Production was done in New Zealand and a turboprop version was developed and offered. NZ Aerospace also offered a military version which is very attractive because it can operate from short primitive airstrips, is cheap in comparison to others and has a respectable payload/range. I have about the only documentation on the FL-24 turbo military concept. It shows it with rockets, machine guns and one version with six 250 lb bombs and a type of FLIR designator turret. Today the USAF/USN/USMC have to use expensive nation-state war (NSW) F-16, F-18 and even F-15s to loiter over sub-national conflict (SNC) battlefields with JDAM and laser bombs. The FL-24 could easily do this at a cut rate price.
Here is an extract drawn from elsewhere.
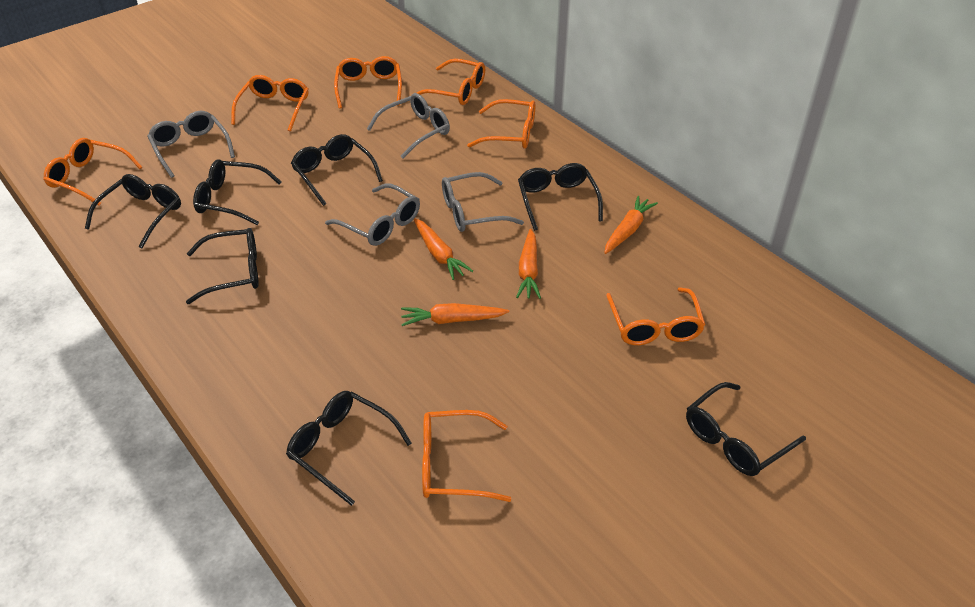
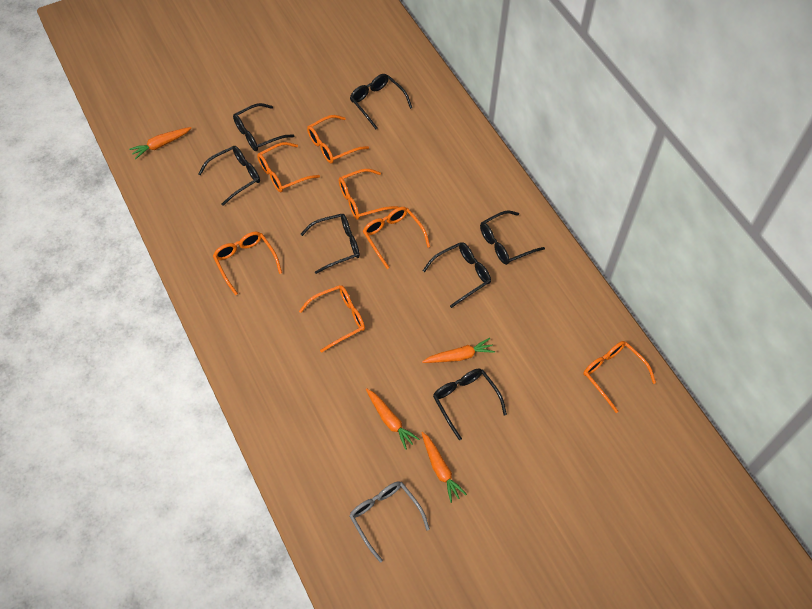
grey glasses: 4 -> 1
www.utilityaircraft.com/heritage.html
Yugoslavia also operates an aircraft similar to the FD-25:
Origin: UK
Type: multi-role military aircraft
Max Speed: 144 kt / 166 mph
Max Range: 2,773 km / 1,723 miles
Dimensions: span 16.15 m / 53 ft 0 in
length 10.86 m / 35 ft 7.75 in
height 4.18 m / 13 ft 8.75 in
Weight: empty 1,823 kg / 4,020 lb
maximum take-off 2,994 kg / 6,600 lb
Powerplant: two 224-kW (300-hp) Avco Lycoming IO-5400K1 B5 flat-six piston engines
Armament: provision for 907 kg (2,000 Ib) of disposable stores, including 7.62-mm (0.3-in) machine gun pods, 113- and 227-kg (250- and 150-lbs.) bombs, anti-personnel grenades, flares, rocket-launcher pods, wire-guided missiles and drop tanks, carried on four external hardpoints
Operators: Belgium, Belize, Botswana, Congo, Democratic Republic of the, Cyprus, Egypt, Ghana, Guyana, Haiti, Hong Kong, India, Iraq, Israel, Jamaica, Lesotho, Liberia, Malawi, Malta, Mauritania, Mauritius, Mexico, Oman, Panama, Philippines, Qatar, Rwanda, Seychelles, Somalia, Sudan, Suriname, United Arab Emirates, Venezuela, Zambia, Zimbabwe
In fact, the RAF reactivated a Britten-Norman Defender for what many believe is a night time armed reconn role to save the expense of the Jaguars they are using. It is most likely fitted with a FLIR designator turret and Hellfire missiles. It was seen at an air base near Basra. (I will also scan the material on the FL-24 and the Defender and give links for you)
Also in this discussion have you brought up the Italian Fiat G.91 which was designed and built to a USAF requirement based on the Korean War? And in the mid 1980s the Italian firm Caproni offered an aircraft based on a powered glider called the C22J Vizzola. Ithad two small micro-jets and with its construction and engines the firm claimed it had extremely low IR and radar signatures. They tested launching it with boost rockets from the back of a truck (ie with its glider heritage runway requirements was less than 300 feet). It can loiter for long periods of time by just blipping its jet engine and gliding. Its only weakness is its payload. Maybe 4 x Hellfires or 12 x 2.75 inch rockets but no bombs.
Finally, the whole concept was shown in combat in Nigeria during its civil war over the Ibos in Biafra.
A Swedish count bought some civilian MFI-9B Minicons and fitted them with two 68mm rocket pods. These 12 some aircraft were probably the cheapest air strike aircraft in history destroying Mig-17s and even IL-28 Beagle bombers in surprise raids and basically shutting down the oil pumping operations. For less than a 100,000 dollars the Biafrians inflicted damage in the millions!!!!
Today, the Iranians have bought the vastly superior MFI-17 from Pakistan with the same guerrilla ideas in mind. If you want for your webpage I can scan a great article with photos and provide links on the MFI-9s in Biafria."